Раннее (сборник) - Александр Солженицын 8 стр.


Командира части я нашёл
В крохотной земляночке с накатом жердевым,
Строенной давно, не для него, не им.
Он сидел один, облокотясь о стол,
Из трофейных плошек выставил аллею,
По десятку справа, слева запалил,
Выстроил бутылки по четыре в батарею, –
Пил.
Кодекс фронтовой – нехитрая наука,
Знают все его, хоть нет его в уставах:
И – поднять когда я должен руку,
Не поднять когда имею право.
Если встречный старше на два чина
И не женщина, конечно, а мужчина, –
Подымай, приветствуй, не отвалится рука.
Если разница в чинах на единицу –
Козырять такому не годится –
Враз тебя сочтут за новичка.
Если же со всею строгостию службы
Я приветствую отменно ровняша,
Это – знак фронтовой безкорыстной дружбы
Или – озорничать просится душа.
"NNN-ской пушечной бригады… батареи звуковой…"
– "Командир штрафной…
Командир штрафной армейской роты…"{79}
– "Нержин!"
– "Уклеяшев".
– "Здравствуй!"
– "Ну, здоров".
– "Слушай, капитан, насчёт твоих костров.
Маскировка где ж" – "Да ну её в болото!"
– "Но ведь вы тут не одни!" – "Да в лоб вас всех задрать!
Я не лично про тебя… Ты – сядь…
Звуковой, сказал ты, батареи?
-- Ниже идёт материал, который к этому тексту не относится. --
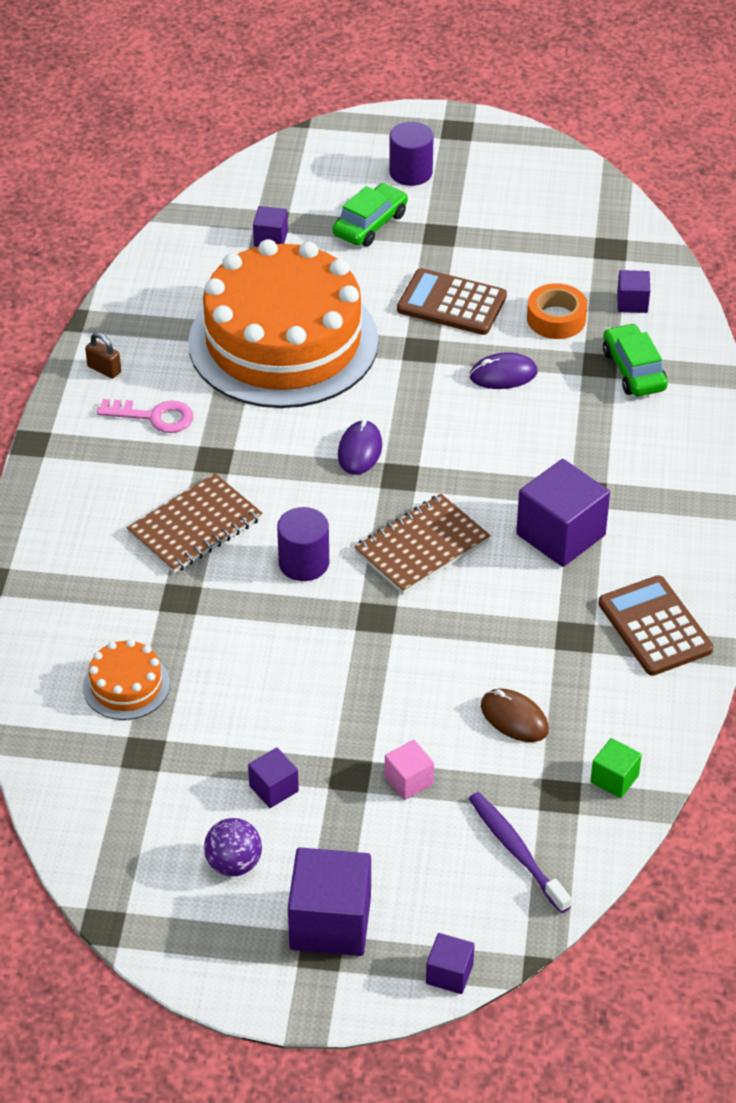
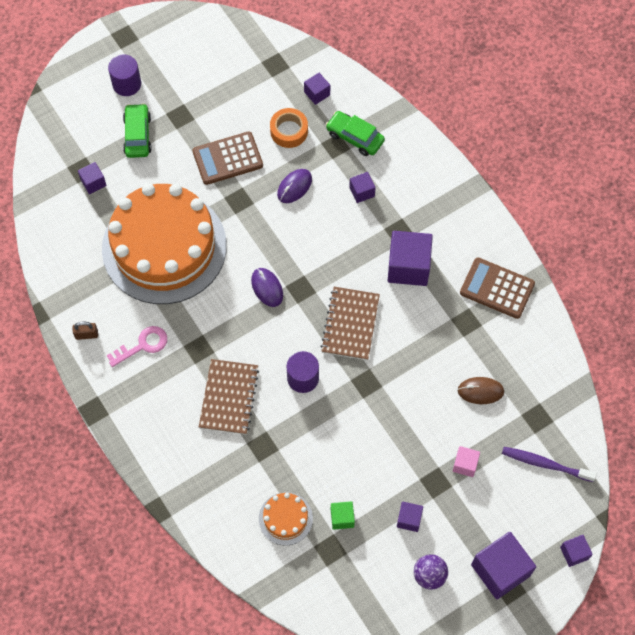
camera: 40 degrees left, 20 degrees up
(583, 427) = (362, 192): none -> purple cube
(614, 779) = (552, 389): green cube -> green cube (342, 518)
Это что ж за зверь?
Если, скажем, пушка, так её ты
Чем же зарядишь теперь?
Ты меня не путай. Думаешь – пехота,
Не поймёт?
Нам, пехоте, тоже пальца в рот…
Звать тебя?.. Ну, попросту, Серёжа…
Слушай, парень, ты скажи, не врёшь, а?
Ты – не СМЕРШ?.. Я – драть их разлети!
Ползают и нюхают… Ну, ты меня прости.
Ты не обижайся, наливай, Володька.
Пей!.. Что кривишься?.. Хороший самогон.
Ну, конечно, он – не водка,
Но литруху трахнешь – разбирает он…
Вы там Бог Войны, а мы – Полей Царица,{80}
Ползали на брюхе, знаем…
Чистеньким оно красиво и годится,
А таким, как ты да я, – ведь мы-то понимаем.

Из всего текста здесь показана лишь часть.